Tant d'années sont passées depuis ces jours où je te demandais ce qu'il y avait d'écrit au tableau car j'étais myope et je ne le savais pas encore. Tant de choses, tant d'évenements qui se sont écoulés, chacun ayant une importance relative pour nous; certaines dont on ne s'est rien dit, d'autre où on a trop dit. Depuis ce jour, et en réalisant toutes les épreuves par lesquelles on est passés, que l'on ait réussi ou échoué, ces subtilités, ces futilités, je me rends compte que l'on a aucun avenir commun. On ne travaillera jamais ensemble, on ne vivra jamais ensemble, on ne partagera jamais les memes moments. Tu appartiens malgrétoi, mais par ton entourage à cette classe d'individus qui ont l'argent nécessaire pour vivre, qui n'ont pas besoin de travailler et qui décident de leur vie ou de leur mort par un simple amour. On sera ennemis malgré nous, obligés l'un de réprimer l'autre si jamais il se manifeste en pensant autrement, voire de le condamner à mort comme cette dame de Gouges qui proposa les droits de la femme et de la citoyenne et fut guillotiné sur le coup deux cents ans avant notre naissance.
Depuis le début je m'en suis rendu compte. Cette aisance que tu as pour parler en public, cette élocution donnée de naissance à ceux qui ont pour vocation la profession de ministre ou d'avocat. Cette aisance aussi, que tu as avec les femmes et que je n'ai pas. Ta culture est differente de la mienne, nos valeurs aussi; tu n'accepterais jamais de boire de la meme paille que moi, à moins que je ne sois ta fiancée. Tu as tout ce que tu as voulu, tout ce que tu veux. Moi aussi, mais je m'en rends compte. Je suis choqué lorsque, lors d'un dîner chez tes parents et familiers, tu as évoqué la misère des indiens que tu as pu observer toi même après ton voyage touristique. Ils vivent comme des animaux, dorment par terre et ne se lavent pas. Tu l'as pourtant dit d'un air ahuri, de la meme facon que je l'aurais dite. Mais ta seule et unique version est maigre, tu ne les considères point comme des hommes, mais bel et bien comme des êtres inférieurs, à qui l'intelligence ne leur est pas suffisante pour dormir sur un matelas et se laver avec du savon tous les jours. Comme les gens qui vivent dans la rue parce qu'ils s'en foutent.

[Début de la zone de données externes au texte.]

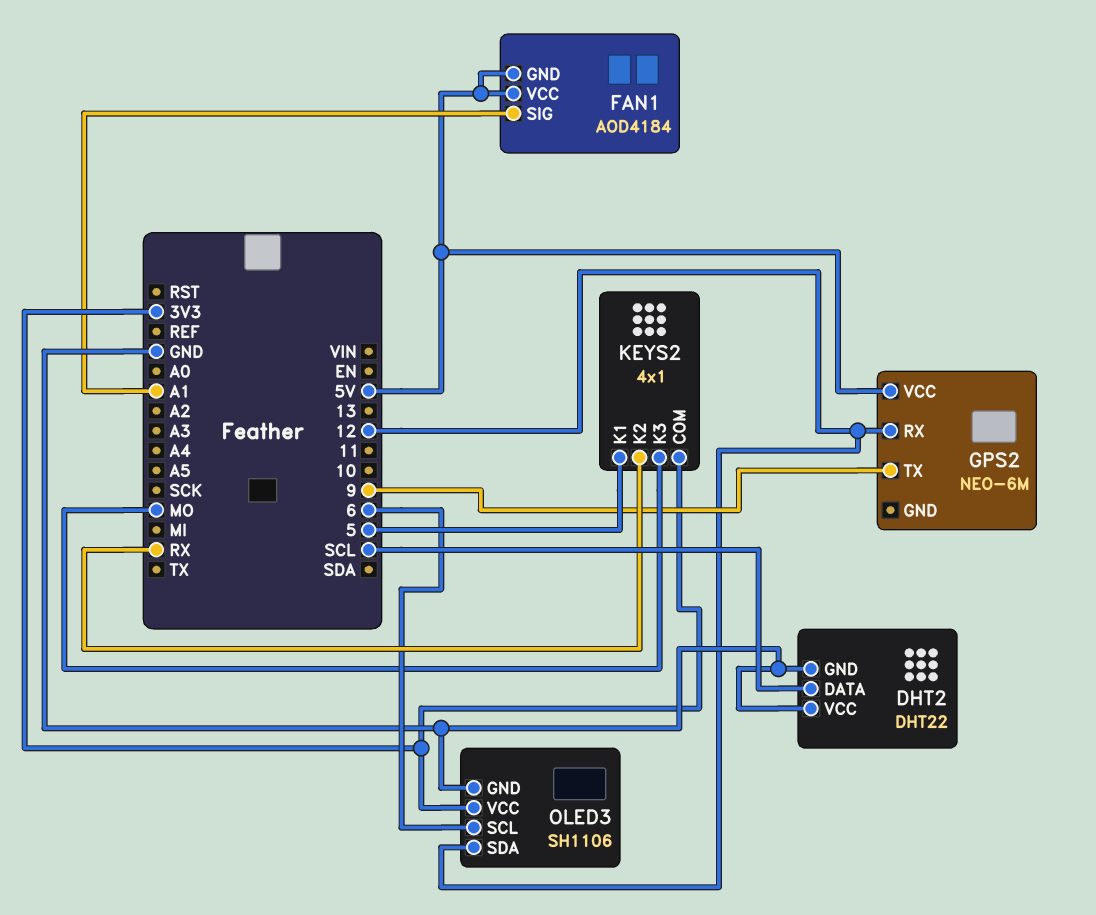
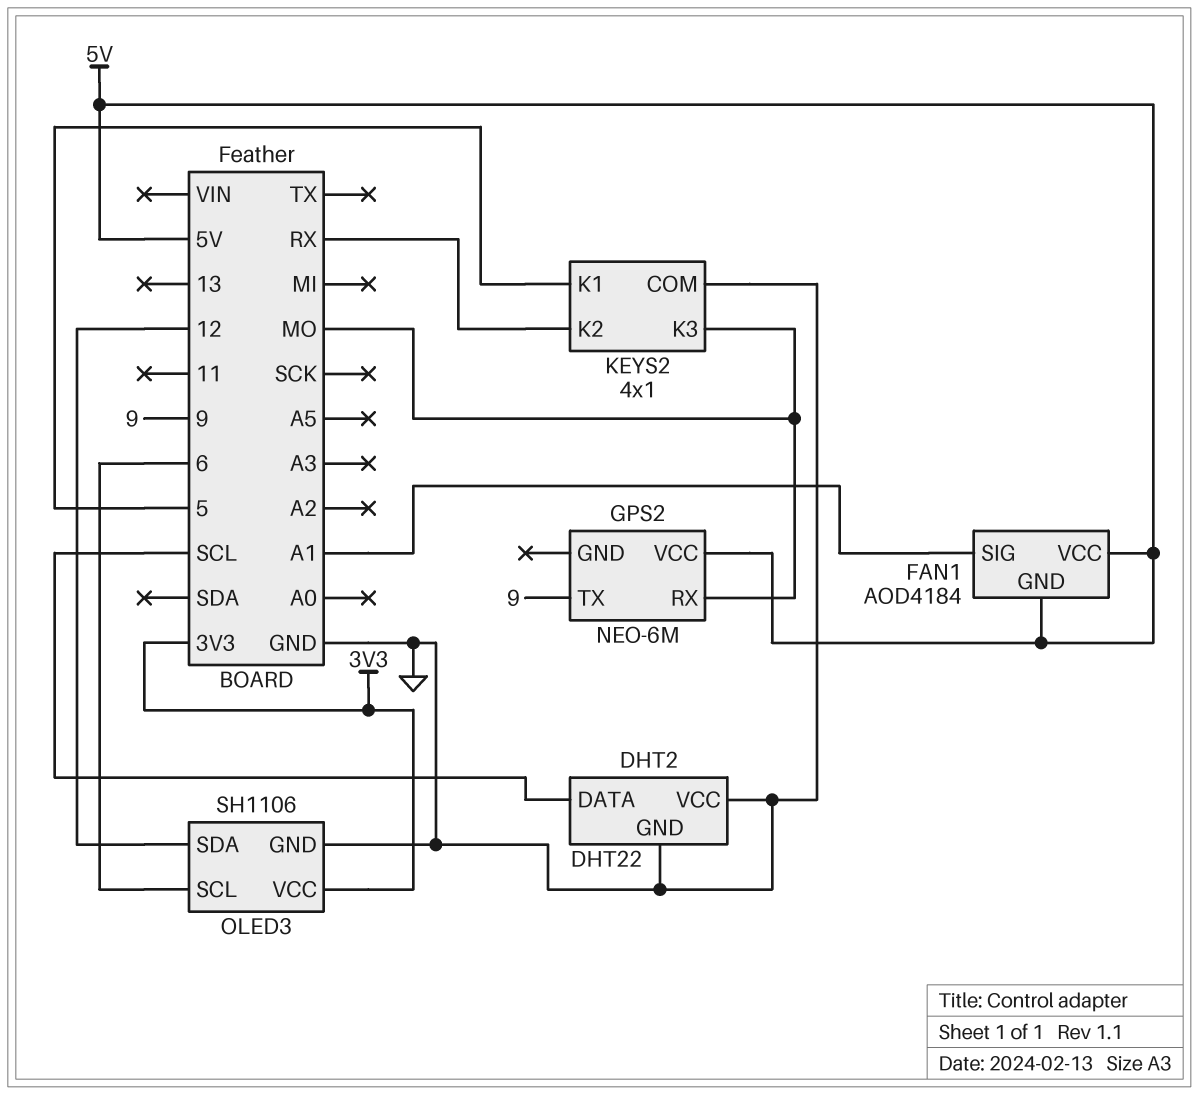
GPS2 pin RX: 12 -> MO
KEYS2 pin COM: 3V3 -> GND

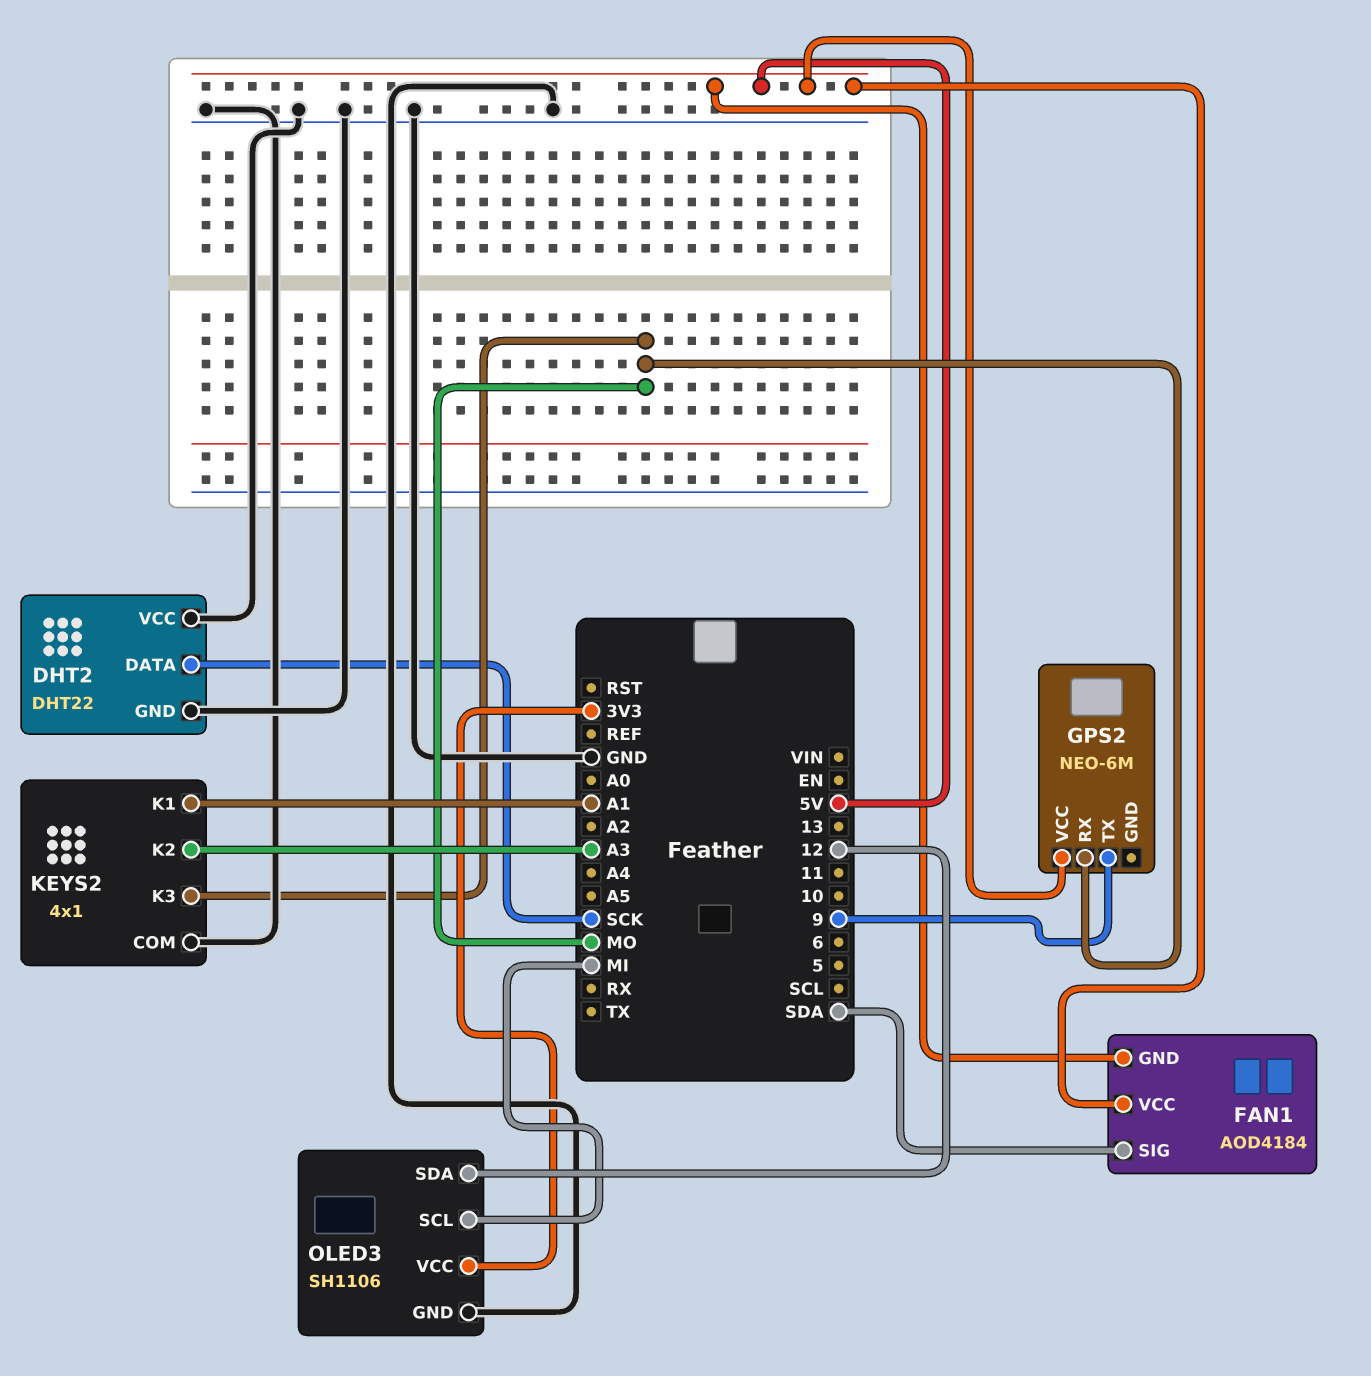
DHT2 pin DATA: SCL -> SCK
FAN1 pin SIG: A1 -> SDA
KEYS2 pin K1: 5 -> A1
KEYS2 pin K2: RX -> A3
OLED3 pin SCL: 6 -> MI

Lors de ce dîner, vous avez parlé de ces maladies aux noms trop compliqués pour se les rappeler qui ravagent des populations entières et de la charité qu'il faudrait que vous exerciez, de gens de votre rang, pour leur venir en aide. Leur lâcher des boites de poisson en conserve, des nécessaires de premiers secours par avion, sans même oser les regarder dans le fond des yeux. Histoire d'avoir la conscience tranquille, bref qu'ils crevent mais on aura essayé de les aider. Qui ne tente rien n'a rien, et qui ne tente rien n'échoue pas non plus.
J'ai même osé, pour ironiser la situation, de demander combien de téléphones se trouvaient dans la pièce et qu'il n'y aura jamais dans 50km² dans un quelconque territoire africain. Il y en avait au moins dix, alors qu'un seul suffit. Avec dix téléphones, on peut revendre les neuf iphones, garder le samsung coulissant qu'on revendra pour un plus économique et aussi utile, et acheter à manger pendant un mois pour 100 personnes. Mais on peut aussi les casser et en racheter pour bénéficier l'entreprise dont on est le propriétaire.
En tout cas, ce mail ne te sera jamais envoyé, du moins dans les années à venir, car je pense que je peux encore profiter de tes richesses pour aider les autres. Les gens comme toi ne sauveront pas la planète du rechauffement climatique en ayant 3 voitures dont un hummer.
Luz.
Ps: j'ai eu des difficultés pour trouver cette image sur Google. A croire qu'il tente de nous cacher des choses.